Following the meeting, Brooks said that almost every other police department in Alameda County operates under the 12 hour shift. “The OPOA says that we can’t do it here,” she said. “If so, why are they able to do it in other cities?”
Tucker also complained that a clause in the current contract that allows the OPOA to call for immediate dispute resolution a maximum of five times a year, suspending any policy the OPOA doesn’t like, “essentially paralyzes me from making an unpopular decision.” The chief said that clause, and another which automatically includes in the contract terms any “past district practices that have been beneficial to union members,” has “tied us to a management practice that does not allow us flexibility.” He says that because of the restraints in the current union contract, “we are restricted to mostly patrol services and responses to 9-1-1 calls. We’re not doing timely follow up investigations. We’re not working on youth and family services. We’re not doing a good job in following up on property crimes.”
The chief said because of the confidentiality clause of the negotiations, he could not speak directly about what issues were dividing the union and the city.
One of the most dramatic moments of the meeting came in an exchange between Tucker and Minister Keith Muhammad of the Nation of Islam’s Muhammad Mosque 26 in Oakland.
Praising Tucker for his actions since becoming chief of Oakland’s police department 20 months ago, Muhammad said that there was still a crisis of violence in the city. “Some of us may feel that martial law is the solution,” he said, referring to an earlier speaker who suggested the National Guard be brought in to deal with Oakland’s violent crime wave. “But that was not the solution to the problem in Iraq, putting more guns on the street. It won’t work in Oakland, where there is an atmosphere of fearlessness against the police among some people in our city.”
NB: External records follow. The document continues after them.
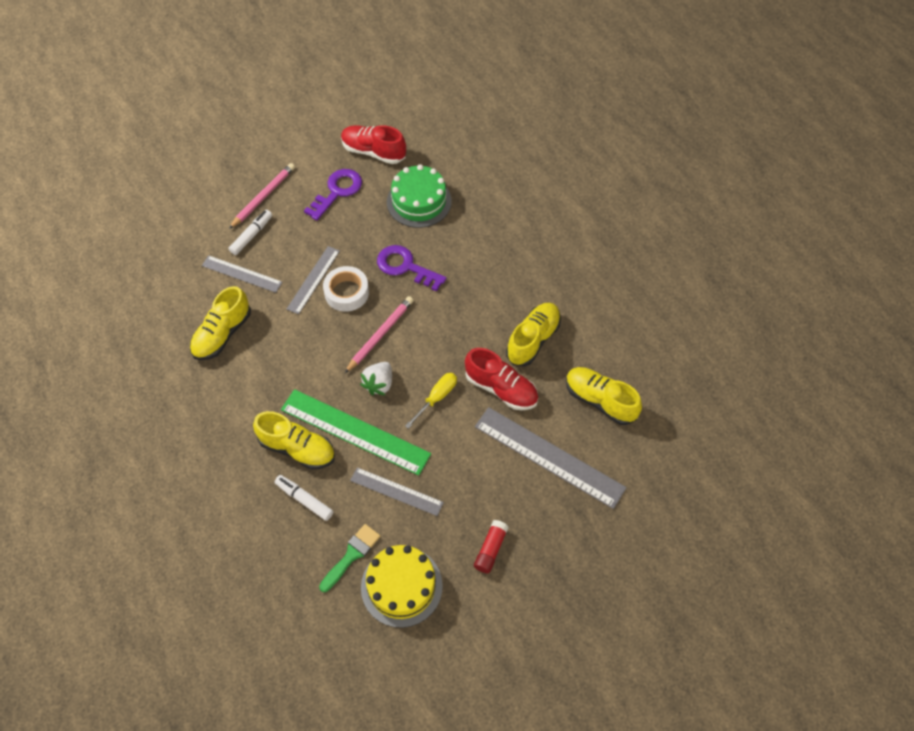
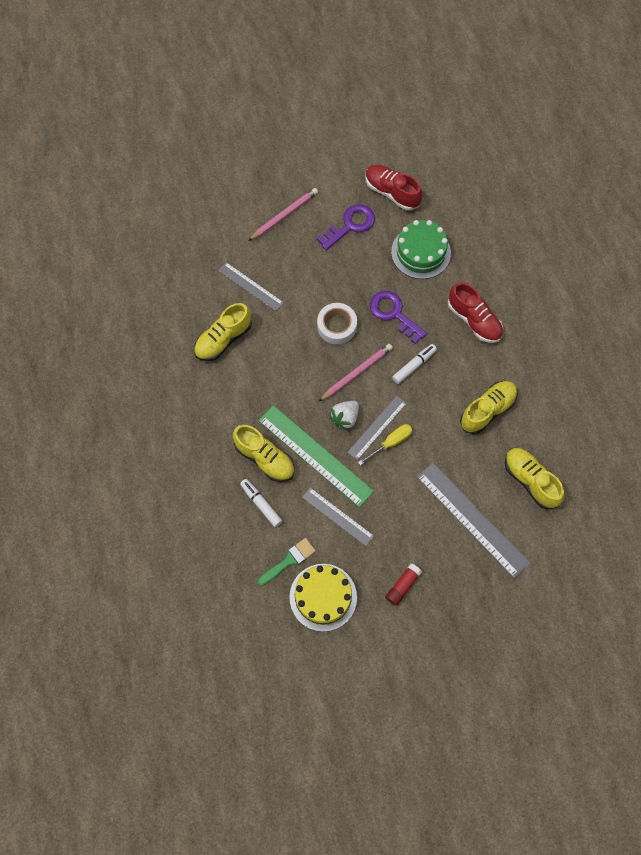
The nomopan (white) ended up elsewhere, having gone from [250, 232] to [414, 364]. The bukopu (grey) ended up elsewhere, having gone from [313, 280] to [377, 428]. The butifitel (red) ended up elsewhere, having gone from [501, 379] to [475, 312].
Staring directly across at Muhammad from the Council podium, Tucker admitted that there were problems in the police department, but said that “the department is changing. I know we still have a lot of warts and carbuncles that inflame the community. But we’re going to get there.” Tucker said that the Oakland Police Department “has lost the capacity to connect to young people. That’s a huge hole in the department we have to fix. We don’t know the community very well. That only happens when you’re out in the community and learning the community, and when you’re reflective of the people in the community. That’s what we have to do.”
Other presentations at the meeting were made by Kelli Evans and Charles Gruber, members of the federal court-appointed monitoring team overseeing the negotiated settlement in the landmark Allen v. Oakland police misconduct case.
Gruber said that “cultural changes” were needed in the way Oakland police do business, saying that such cultural changes meant “the department has to have all of its policies updated consistent with modern police practices and upholding constitutional rights. Many of the members of the police department have embraced these cultural changes. Those who have not will be dealt with over time.”
Gruber praised OPD’s reforms instituted in the 20 months since Tucker became chief. “We’ve seen remarkable progress in those 20 months,” he said, adding that “there’s still more to do, however.”
Evans, an Oakland resident, said that the reforms being initiated by the settlement agreement will lead to an improved law enforcement climate in the city. “The most effective policing has to be constitutional policing,” she said. “These reforms will improve the crime-fighting ability of the Oakland Police Department.”